Okay, so I’ll admit it.  I just finished watching the premier of this season’s Dancing with the Stars.  It was entertaining as always and an interesting mix of people.  One thing that stood out to me in the judge’s comments was how important it is to make the connection with your partner and with the audience – that even if your technical dance skills are fantastic, it doesn’t matter, because the audience notices the “feeling” of it. 

And then there are some celebrities who maybe don’t have very good dance skills, but they sure do know how to connect and we can all tell how much fun they’re having when they’re out there.  And we tend to like them just as much, if not more, than the ones who have better talent.

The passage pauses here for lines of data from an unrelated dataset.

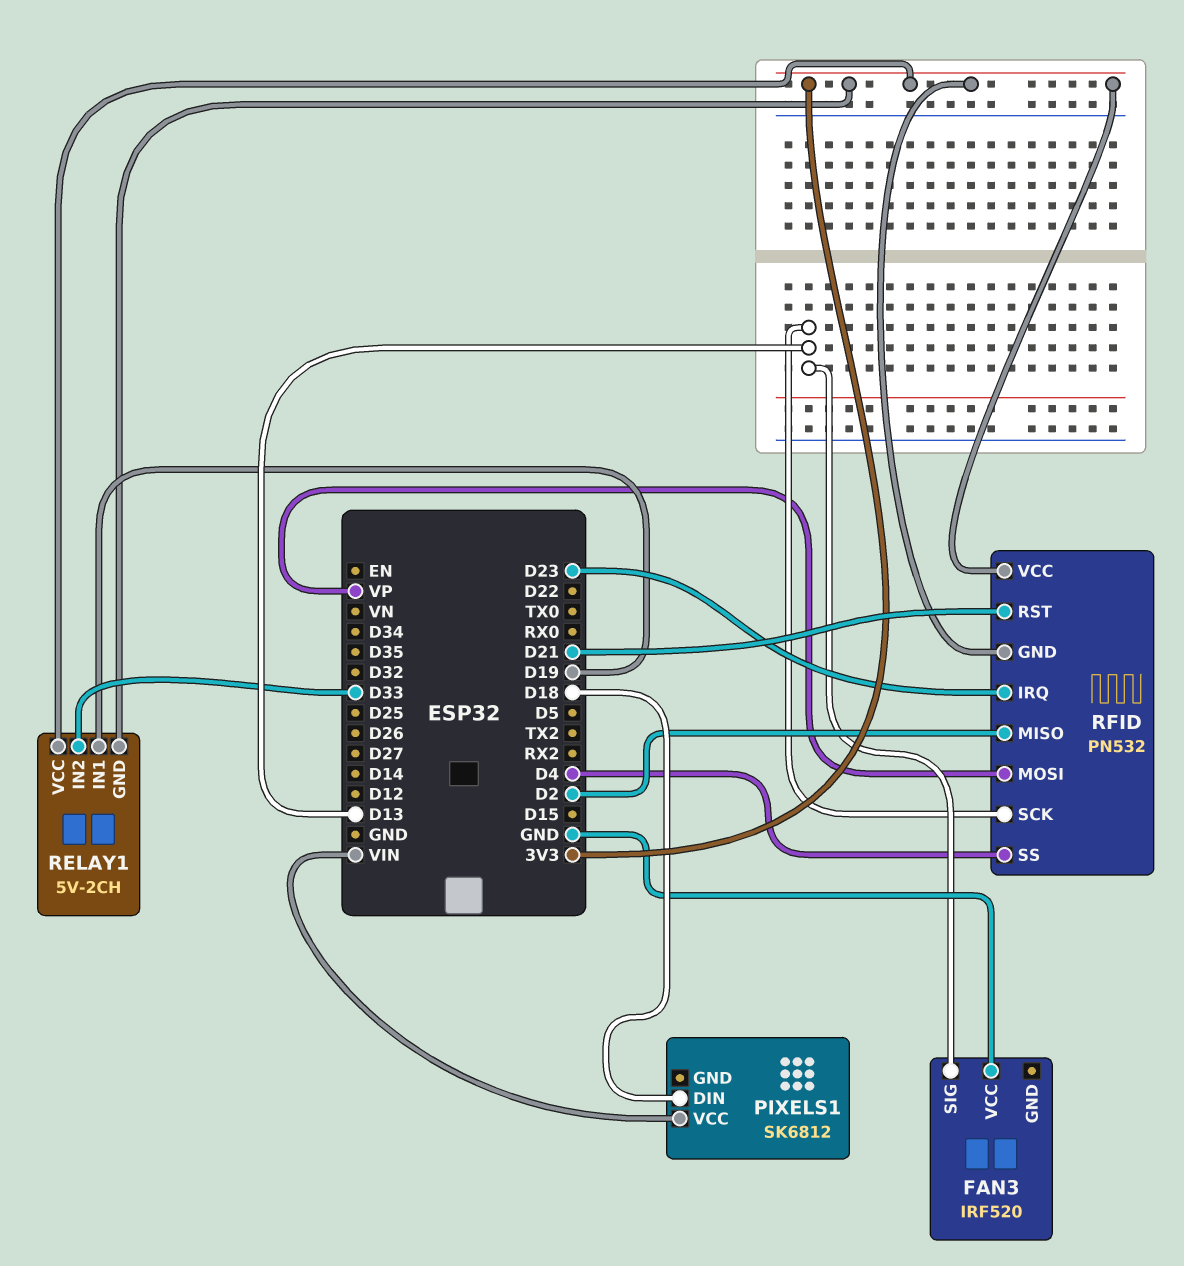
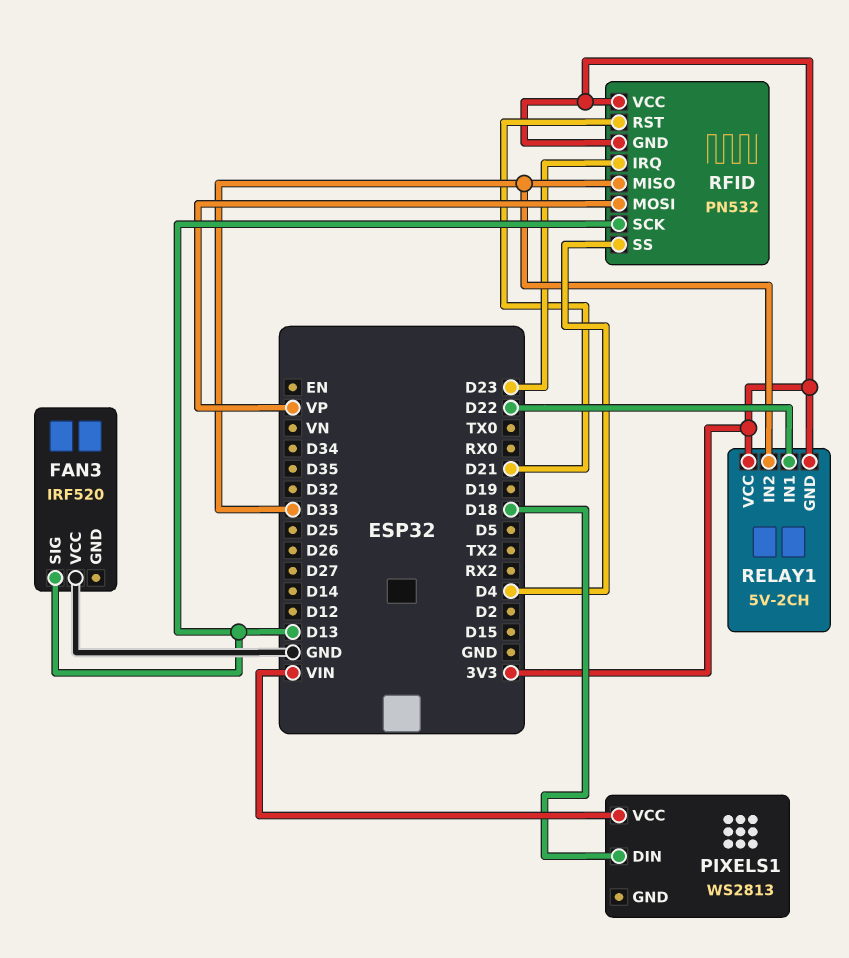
PIXELS1: SK6812 -> WS2813
RELAY1 pin IN1: D19 -> D22
RFID pin MISO: D2 -> D33

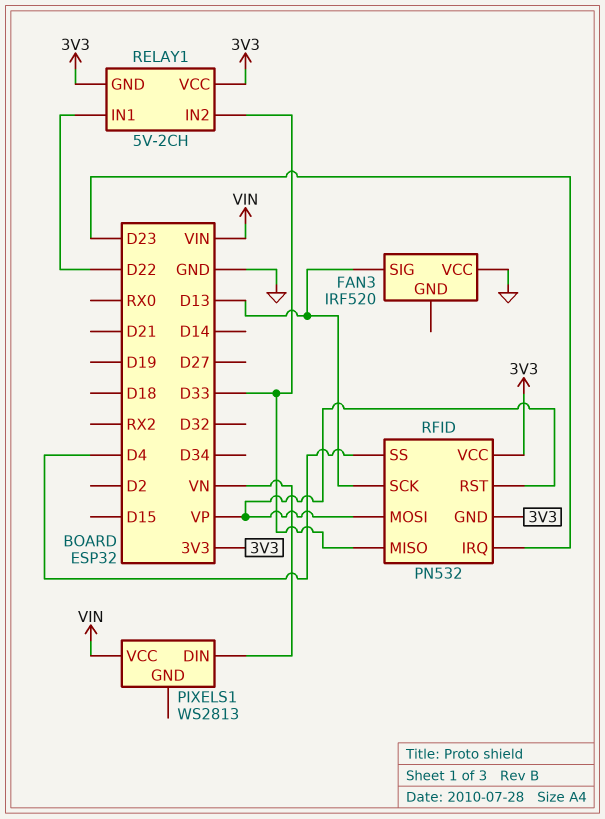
PIXELS1 pin DIN: D18 -> VN
RFID pin RST: D21 -> VP

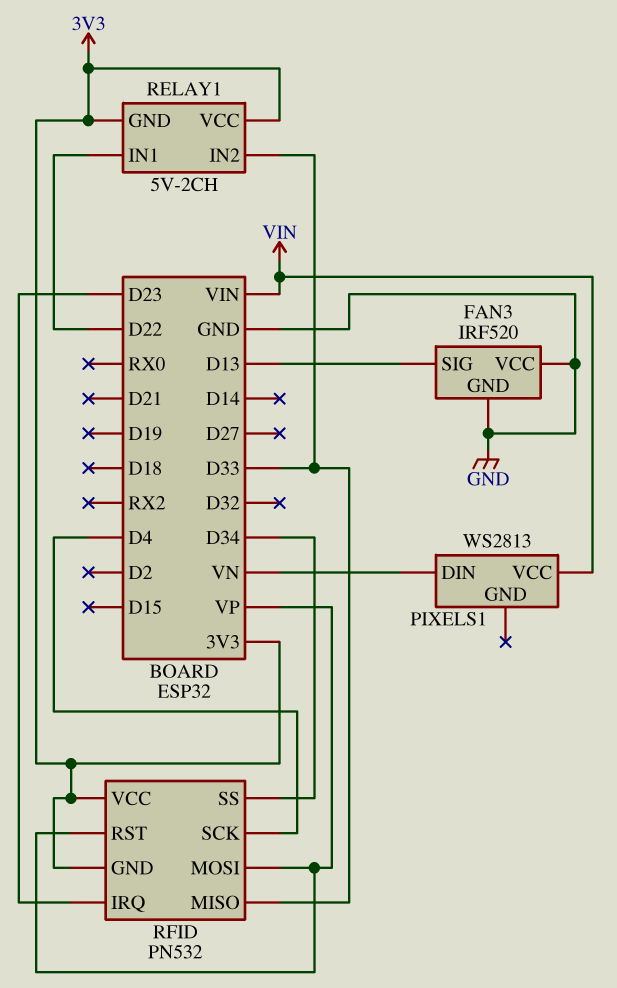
FAN3 pin GND: none -> GND
RFID pin SCK: D13 -> D4
RFID pin SS: D4 -> D34

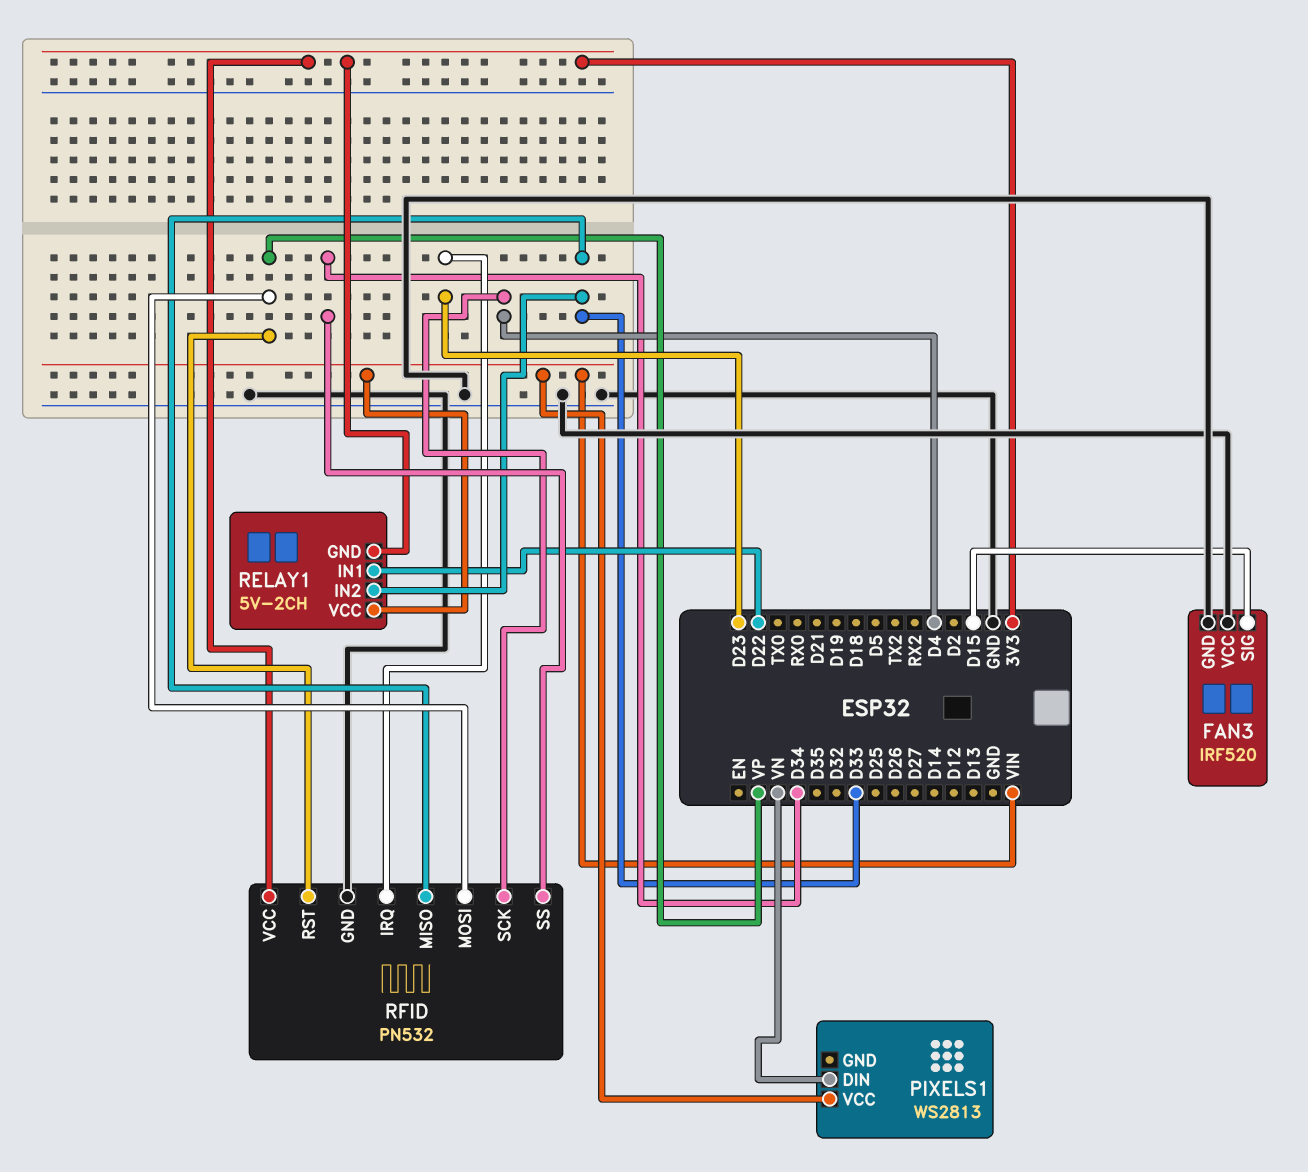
FAN3 pin SIG: D13 -> D15
RELAY1 pin VCC: 3V3 -> VIN
RFID pin GND: 3V3 -> GND

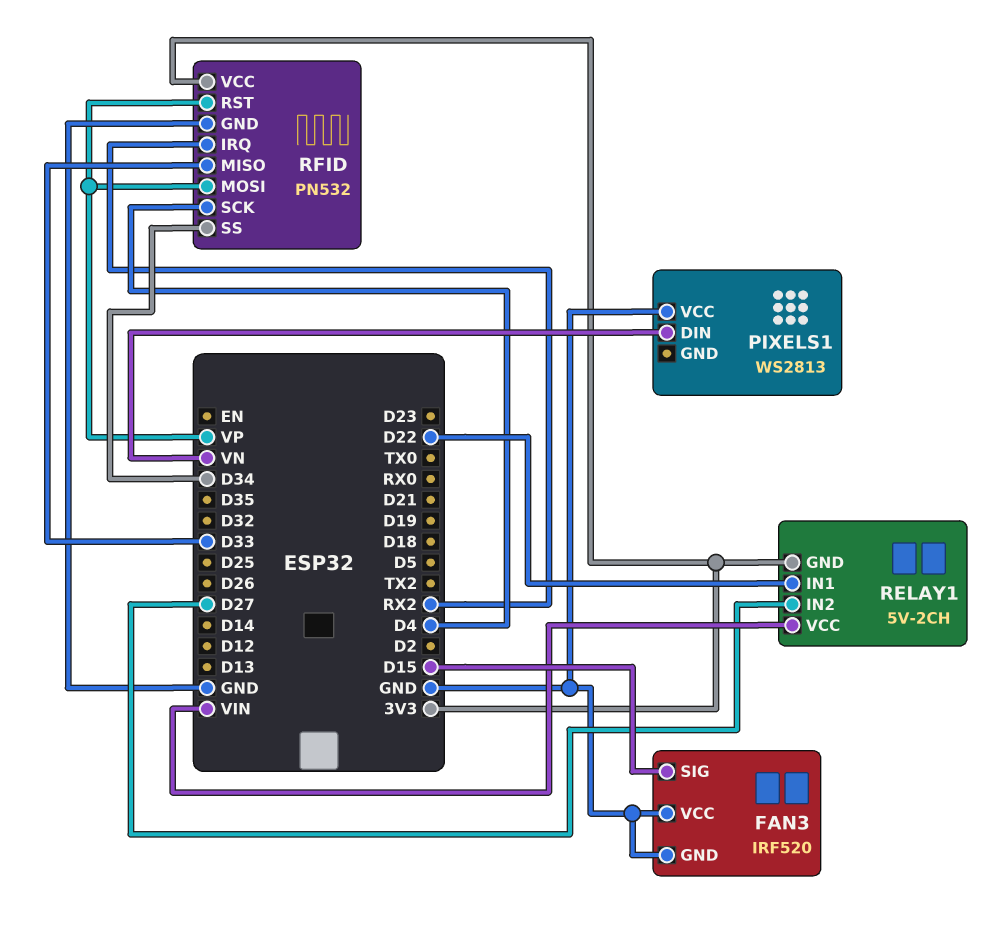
PIXELS1 pin VCC: VIN -> GND
RELAY1 pin IN2: D33 -> D27
RFID pin IRQ: D23 -> RX2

This reminded me of how important it is when you’re going through all of the emotional ups and downs of a divorce to remember that your audience is often your kids.  Remember that they are watching what you’re doing and they’re listening to what you’re saying, and most importantly, they’re picking up on the vibes and all the unspoken messages that you’re sending.

If you’re telling them that everything is just fine, but you’re extremely stiff and tense, and your lips are pursed, they’re not going to believe you.  And if you’re short and snippy with your ex when you talk to him/her, your kids are certainly going to notice (and not like it).

So make an effort to be aware of the feelings and messages you’re sending out, particularly when your kids are observing.  If they’re the judges of how you’re dealing with divorce, what paddles would they hold up for you?  4?  7?  9?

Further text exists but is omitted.